Interesting, can you explain this a bit more? What's an SLA battery? I don't have a car battery charger, is there a specific reason to use one instead of an adapter (220V AC in/12 V DC out) like the harddisk-one I mentioned?

And how do I know if the driver in a flashlight is good enough?

Thanks, Jasper


----------



## Tony Hanna (Jul 20, 2009)

SLA = sealed lead acid. I might be using that improperly, but what I'm talking about is a 12v "gel cell" or similar. You could also use a regular car battery but there are acid spill concerns in the event that the battery should get overturned. The only reason I brought it up was that the battery can help clean up some of the "noise" generated by converting AC to DC. If I were doing something on a budget, the battery/charger idea would probably be the first thing I'd use just because I have both. If not, then maybe a power supply out of an old PC... If your hard disk power adapter works then that's cool, but you'll want to check it's capacity to see if it will be capable of powering the number of lights you want to use.

As for the driver, I don't think it's so much a matter of "good enough" as it is making sure you buy lights that are matched to the voltage that you're planning on supplying them. You don't want to go feeding a light that's designed for 3.7v off of a 12v source.



druitre said:


> Interesting, can you explain this a bit more? What's an SLA battery? I don't have a car battery charger, is there a specific reason to use one instead of an adapter (220V AC in/12 V DC out) like the harddisk-one I mentioned?
> 
> And how do I know if the driver in a flashlight is good enough?
> 
> Thanks, Jasper


----------



## Mr_Light (Jul 20, 2009)

How about something like this?

Flexible Aluminum Cree Q4 3W 180-Lumen Ultra Bright Reading Lamp Light 
Price: $19.40 
http://www.dealextreme.com/details.dx/sku.26308


----------



## druitre (Jul 20, 2009)

Mr_Light said:


> How about something like this?
> http://www.dealextreme.com/details.dx/sku.26308



Interesting, thank you. It might have some heatsink problems if run for a long time, but it looks worth a try, at that price.


----------



## druitre (Jul 20, 2009)

Been doing some browsing through the Dealextreme catalogue and came up with this; a DIY-approach. Can anyone comment on if this would work?

- C6 DIY Cree LED Flashlight Full Casing/Shell with Driver Pill $10.99
http://www.dealextreme.com/details.dx/sku.15969

- 18V 5W Cree Circuit Board for Flashlights (16.8mm*5.5mm) $1.99
http://www.dealextreme.com/details.dx/sku.26110

- Cree XR-E R2 (WG) Emitter on Premium Star $6.93
http://www.dealextreme.com/details.dx/sku.15943

(and a heatsink for the XR-E; since I don't have to put batteries in the casing I figure I have lots of spare room so as to put in a rather large heatsink.)
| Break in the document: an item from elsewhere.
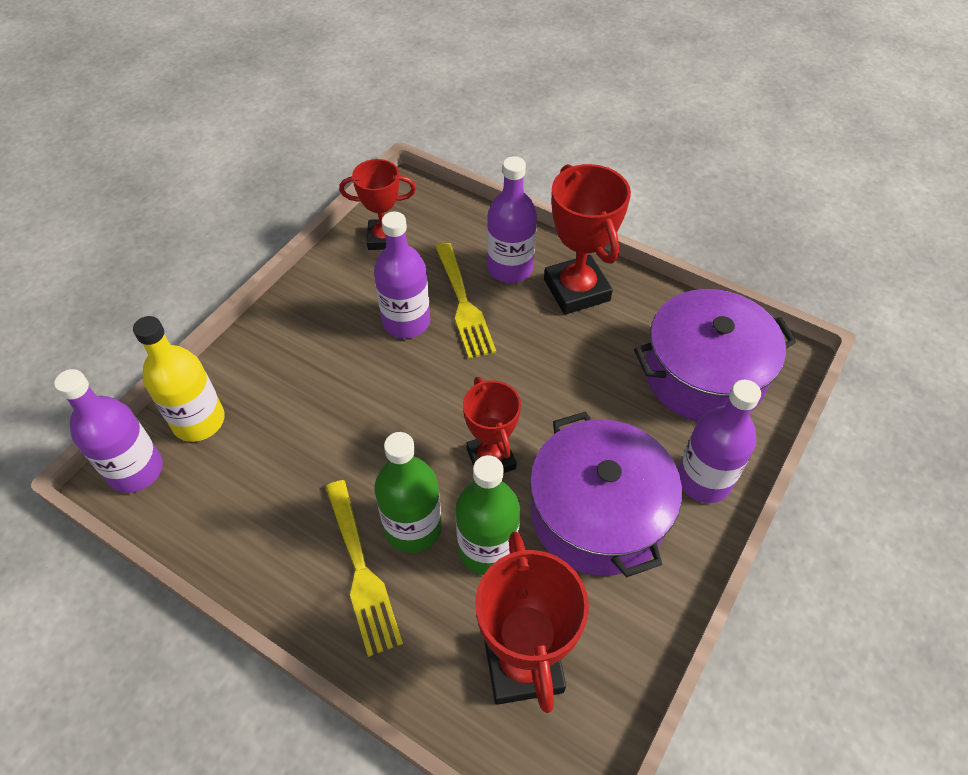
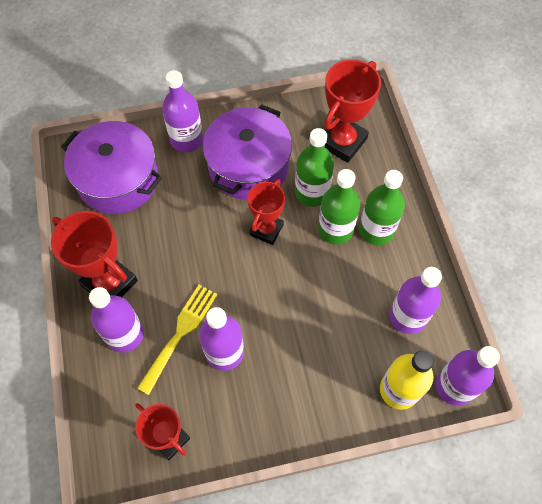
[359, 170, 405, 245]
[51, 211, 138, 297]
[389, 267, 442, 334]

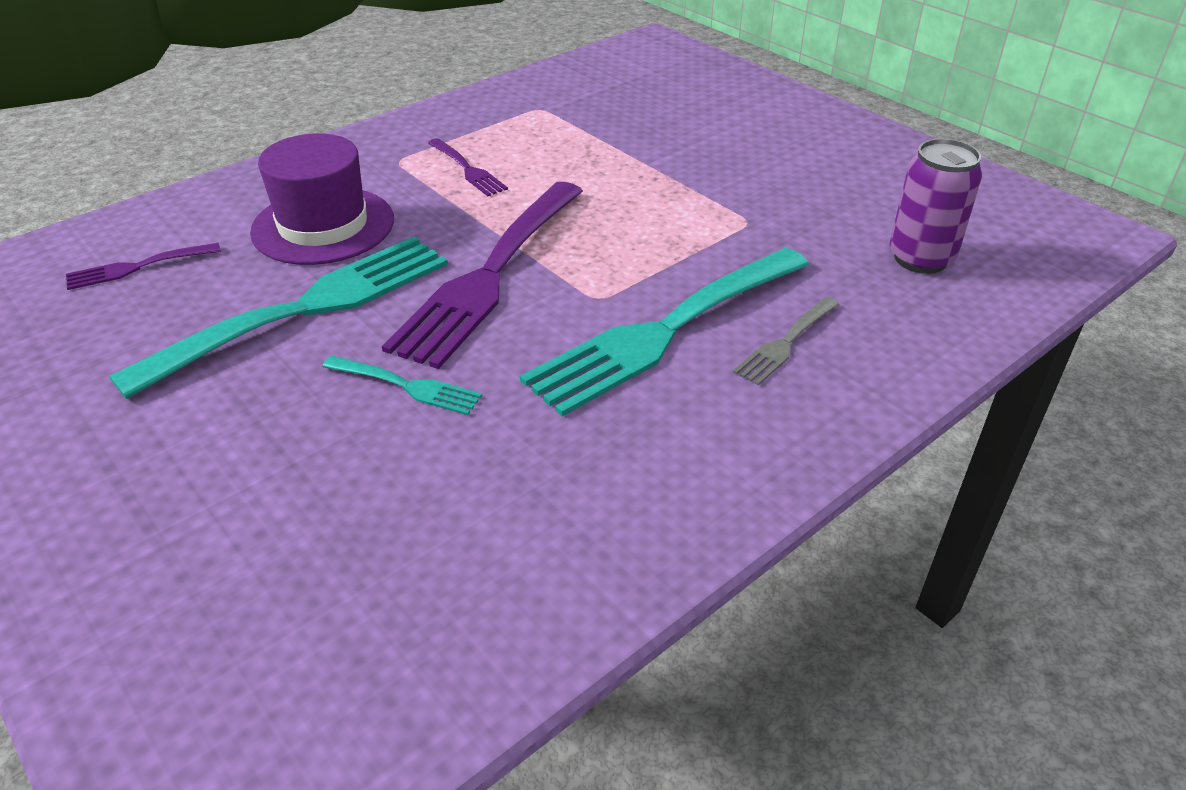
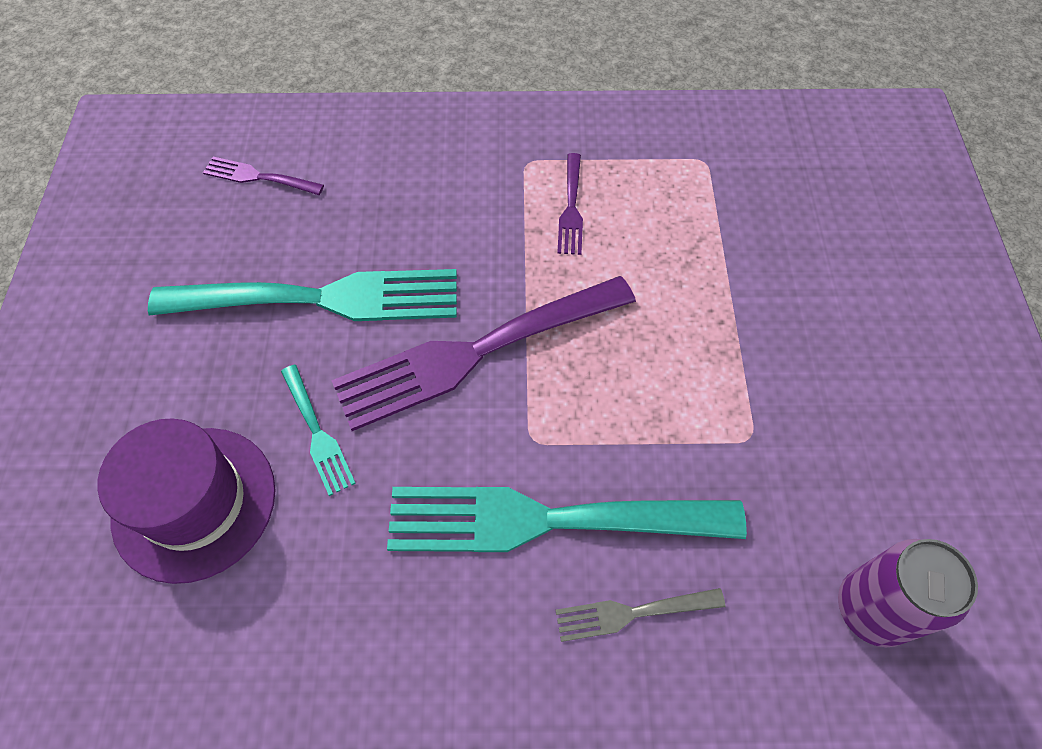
[98, 419, 275, 584]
Power this with the powersupply out of an old PC (12 V DC, 5 A).

Will this work? Is this circuit board sufficient for regulating the current coming out of my powersupply? With 5A, how many lights can I power?

Comments appreciated!


----------



## Illum (Jul 20, 2009)

:thinking:


----------



## bshanahan14rulz (Jul 20, 2009)

flashlights will put a hotspot with some different-colored and much dimmer spill around the hotspot. Is this the kind of light effect you are looking for? for more of a flood (same light, but spread out, so it will appear dimmer) try looking into aspherics or going optic-less. 
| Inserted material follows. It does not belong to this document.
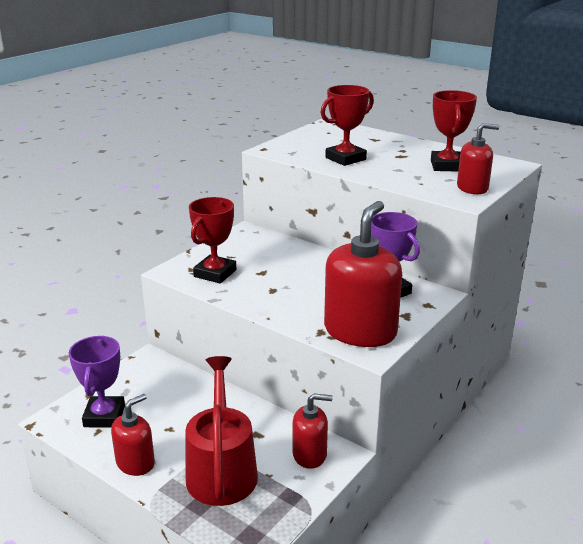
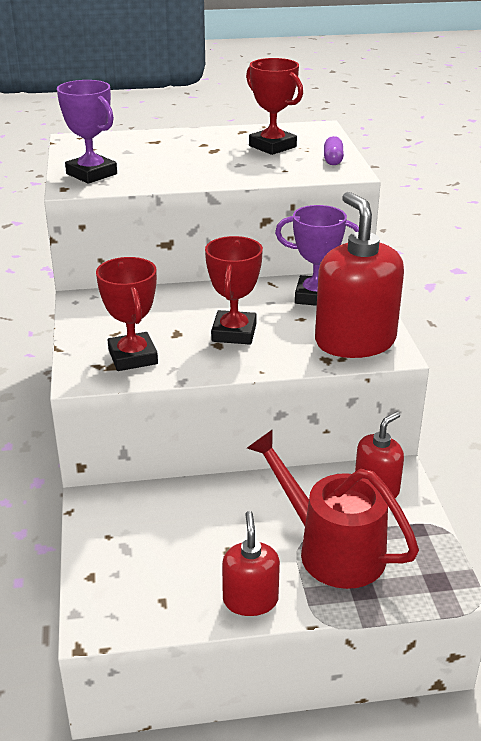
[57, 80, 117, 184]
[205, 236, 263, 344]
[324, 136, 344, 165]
Other than perhaps this setup not providing the type of light you want, it looks fine to me


----------



## druitre (Jul 20, 2009)

bshanahan14rulz said:


> flashlights will put a hotspot with some different-colored and much dimmer spill around the hotspot. Is this the kind of light effect you are looking for? for more of a flood (same light, but spread out, so it will appear dimmer) try looking into aspherics or going optic-less.
> 
> Other than perhaps this setup not providing the type of light you want, it looks fine to me



You're right, ideally I'd want to be able to switch optics during filming - the carlco optics seem right for that sort of thing, with different focusing angles. Although it does not look as if they're made to be repeatedly attached and removed from the emitter. Are the emitters actually sensitive and easily broken through physical strain?

And by the way... so this looks fine? Great! Maybe I'll just give it a try and find out through trial and error, I can always order some spare emitters in case I mess up.


----------



## phalanx (Jul 21, 2009)

Marduke said:


> Easy, just use an AC/DC power supply that puts out the correct voltage for the light.


 
Marduke has the right idea. All you need to do is find a standard AC/DC power supply which could be as simple as a wall wart or a decent switch mode supply (like an ATX power supply). Your biggest issue would be how to get the power into the flashlight. I would probably make a plastic slug the size of the battery and run wires to the appropriate spots.



Illum said:


> uh.... using a wall wort to drive a regular based light?
> Voltage regulated AC-DC converters introduce a considerable amount of ripple and noise into the system...not to mention putting a regulator under a regulator usually means asking for trouble, but I dunno if this is the case if its an AC-DC paired with a DC-DC.


 
The concerns that Illum brought up are a non issue and misleading. Everything that has a converter in it, whether it's AC/DC or DC/DC, has ripple. So long as it is controlled and not excessive, it does not hurt the performance of a system. The front end of a properly designed converter will allways have extra capacitance to ensure the stability of the system even if there is a voltage ripple.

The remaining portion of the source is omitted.